Tech bros are capturing your value. In essence, we are letting them (non-profession related people and entities) solve our problems for us and make $$$$ while we make $$, which is perhaps the problem. The profession is making more money than ever, which means that beaver ain't eager. But when the wood runs out...ok analogy over...you get it.
Firm Studio is a more complete vision of capturing the value from the trusted advisor status that has been earned while applying the modern angle of software and the lower cost of company/tool creation that is here to stay.
If you are an accountant reading this who has strong belief and resolve around a problem you are solving, PLUS are starting to figure out a way to scale that problem solving, then you are close to the starting line of a new company.
The development, marketing, and capital, amongst other things have never been easier to organize. Sure, it's not easy and perhaps not your forte but you MUST BELIEVE that your domain expertise is the most valuable part of the equation. Boots-on-the-ground domain knowledge related to a specific problem and user experience is pure gold!

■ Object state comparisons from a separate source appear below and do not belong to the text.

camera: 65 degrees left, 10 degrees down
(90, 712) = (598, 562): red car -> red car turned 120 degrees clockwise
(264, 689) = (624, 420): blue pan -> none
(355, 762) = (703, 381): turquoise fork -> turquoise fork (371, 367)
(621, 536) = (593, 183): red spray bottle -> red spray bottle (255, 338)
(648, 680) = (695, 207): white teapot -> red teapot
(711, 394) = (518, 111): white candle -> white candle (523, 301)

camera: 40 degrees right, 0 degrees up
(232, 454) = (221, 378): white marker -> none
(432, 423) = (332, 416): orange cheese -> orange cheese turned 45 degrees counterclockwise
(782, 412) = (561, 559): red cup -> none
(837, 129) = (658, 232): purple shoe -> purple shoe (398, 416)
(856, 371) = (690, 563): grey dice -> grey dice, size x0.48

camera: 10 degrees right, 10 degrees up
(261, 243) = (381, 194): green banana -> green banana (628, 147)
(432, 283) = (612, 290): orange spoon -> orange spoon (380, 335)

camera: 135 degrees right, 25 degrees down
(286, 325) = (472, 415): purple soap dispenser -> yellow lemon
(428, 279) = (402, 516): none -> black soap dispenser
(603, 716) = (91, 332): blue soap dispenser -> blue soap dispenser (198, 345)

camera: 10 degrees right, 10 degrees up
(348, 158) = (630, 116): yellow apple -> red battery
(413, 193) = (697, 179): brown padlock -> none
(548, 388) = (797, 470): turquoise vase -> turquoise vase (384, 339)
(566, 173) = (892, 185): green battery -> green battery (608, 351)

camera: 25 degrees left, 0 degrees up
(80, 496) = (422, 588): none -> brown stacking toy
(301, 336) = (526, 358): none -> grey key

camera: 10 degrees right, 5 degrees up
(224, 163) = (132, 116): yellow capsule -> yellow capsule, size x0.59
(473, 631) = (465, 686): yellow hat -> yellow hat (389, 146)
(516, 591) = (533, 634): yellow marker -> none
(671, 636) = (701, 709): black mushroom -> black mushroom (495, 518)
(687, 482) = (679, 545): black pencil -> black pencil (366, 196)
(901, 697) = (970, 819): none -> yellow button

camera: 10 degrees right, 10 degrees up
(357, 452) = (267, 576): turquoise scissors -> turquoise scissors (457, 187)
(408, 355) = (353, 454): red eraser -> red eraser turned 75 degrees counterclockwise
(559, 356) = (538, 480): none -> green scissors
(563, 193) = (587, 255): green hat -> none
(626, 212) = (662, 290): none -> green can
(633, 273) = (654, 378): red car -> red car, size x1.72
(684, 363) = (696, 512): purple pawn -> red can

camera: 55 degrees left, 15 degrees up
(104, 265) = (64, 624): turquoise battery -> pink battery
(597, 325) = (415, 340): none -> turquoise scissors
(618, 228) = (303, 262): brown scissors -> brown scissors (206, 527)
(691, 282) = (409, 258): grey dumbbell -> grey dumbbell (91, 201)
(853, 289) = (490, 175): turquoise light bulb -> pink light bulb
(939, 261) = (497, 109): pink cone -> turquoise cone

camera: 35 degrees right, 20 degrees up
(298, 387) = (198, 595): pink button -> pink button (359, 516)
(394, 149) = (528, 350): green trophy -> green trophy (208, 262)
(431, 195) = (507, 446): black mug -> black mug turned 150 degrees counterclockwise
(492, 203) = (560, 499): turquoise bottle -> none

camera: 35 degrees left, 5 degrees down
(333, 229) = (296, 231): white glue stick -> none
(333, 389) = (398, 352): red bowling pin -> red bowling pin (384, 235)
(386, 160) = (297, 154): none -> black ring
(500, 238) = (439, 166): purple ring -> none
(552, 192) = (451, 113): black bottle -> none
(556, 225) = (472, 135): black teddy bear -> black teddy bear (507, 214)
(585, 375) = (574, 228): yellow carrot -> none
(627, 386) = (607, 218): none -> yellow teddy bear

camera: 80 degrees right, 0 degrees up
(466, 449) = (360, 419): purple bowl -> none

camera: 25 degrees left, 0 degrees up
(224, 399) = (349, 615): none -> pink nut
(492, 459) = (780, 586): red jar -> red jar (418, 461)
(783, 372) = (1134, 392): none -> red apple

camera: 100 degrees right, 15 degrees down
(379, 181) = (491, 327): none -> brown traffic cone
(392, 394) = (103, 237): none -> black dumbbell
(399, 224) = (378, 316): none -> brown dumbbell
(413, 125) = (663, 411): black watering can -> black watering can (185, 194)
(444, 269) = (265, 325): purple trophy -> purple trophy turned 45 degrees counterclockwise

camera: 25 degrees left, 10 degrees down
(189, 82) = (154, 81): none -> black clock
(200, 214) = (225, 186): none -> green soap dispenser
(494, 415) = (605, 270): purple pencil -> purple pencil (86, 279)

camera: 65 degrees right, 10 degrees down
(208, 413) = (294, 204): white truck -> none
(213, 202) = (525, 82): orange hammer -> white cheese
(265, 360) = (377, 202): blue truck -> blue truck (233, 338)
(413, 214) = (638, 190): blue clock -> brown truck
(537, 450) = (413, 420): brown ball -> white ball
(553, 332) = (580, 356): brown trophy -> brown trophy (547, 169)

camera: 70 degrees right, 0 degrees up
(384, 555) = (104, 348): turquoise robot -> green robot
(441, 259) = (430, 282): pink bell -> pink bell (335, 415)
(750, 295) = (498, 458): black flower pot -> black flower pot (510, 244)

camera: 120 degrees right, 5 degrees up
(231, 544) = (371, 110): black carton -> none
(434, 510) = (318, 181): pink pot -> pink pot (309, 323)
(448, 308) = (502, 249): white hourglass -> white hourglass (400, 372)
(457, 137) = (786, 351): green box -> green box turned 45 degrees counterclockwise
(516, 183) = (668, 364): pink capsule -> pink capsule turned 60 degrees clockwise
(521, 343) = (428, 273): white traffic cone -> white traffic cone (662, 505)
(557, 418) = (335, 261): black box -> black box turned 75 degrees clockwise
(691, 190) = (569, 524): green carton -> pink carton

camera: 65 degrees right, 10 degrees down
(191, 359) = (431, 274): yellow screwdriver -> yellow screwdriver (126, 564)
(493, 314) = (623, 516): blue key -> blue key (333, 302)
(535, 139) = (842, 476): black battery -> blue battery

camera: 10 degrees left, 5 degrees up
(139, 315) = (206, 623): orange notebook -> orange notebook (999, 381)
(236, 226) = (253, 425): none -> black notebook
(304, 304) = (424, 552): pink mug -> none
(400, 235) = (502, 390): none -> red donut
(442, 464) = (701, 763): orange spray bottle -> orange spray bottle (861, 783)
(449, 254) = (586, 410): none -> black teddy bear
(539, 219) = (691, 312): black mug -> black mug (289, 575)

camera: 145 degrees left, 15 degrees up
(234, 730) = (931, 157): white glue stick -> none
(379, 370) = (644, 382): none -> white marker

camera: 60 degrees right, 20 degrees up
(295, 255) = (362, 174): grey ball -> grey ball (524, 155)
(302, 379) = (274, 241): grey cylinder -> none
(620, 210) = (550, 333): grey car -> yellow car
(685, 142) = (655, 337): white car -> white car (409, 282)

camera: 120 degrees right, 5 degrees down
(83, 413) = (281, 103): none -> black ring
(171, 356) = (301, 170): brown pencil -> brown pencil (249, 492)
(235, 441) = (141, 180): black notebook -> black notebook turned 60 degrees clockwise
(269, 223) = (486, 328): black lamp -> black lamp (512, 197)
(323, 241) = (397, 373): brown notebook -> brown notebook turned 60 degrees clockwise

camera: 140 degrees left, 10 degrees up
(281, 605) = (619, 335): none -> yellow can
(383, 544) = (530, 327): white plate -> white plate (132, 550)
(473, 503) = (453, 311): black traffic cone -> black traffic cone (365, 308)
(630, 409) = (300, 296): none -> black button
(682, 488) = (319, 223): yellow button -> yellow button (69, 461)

Firm Studio's model is to propel you with areas outside of your expertise while fully recognizing it's your vision, not ours. We purely want to be an aid in how you think about go-to-market and nailing the product.
Yes, really.
It could be a unique problem for left-handed CPAs born in a certain month in a specific state. It's a narrow market, but if you charge the right price and the ROI is there, then you may have a great Micro-SaaS company that can spin out $1M of ARR with 40% EBITDA. That could be the whole thing and a huge win. It could support your service niche and get your team out of some of the minutia that take away from their mental well being. Or it could be the start of a broader platform play and only reveal itself one product at a time.
Either way, start to ponder and plan. Holler at us if we can help.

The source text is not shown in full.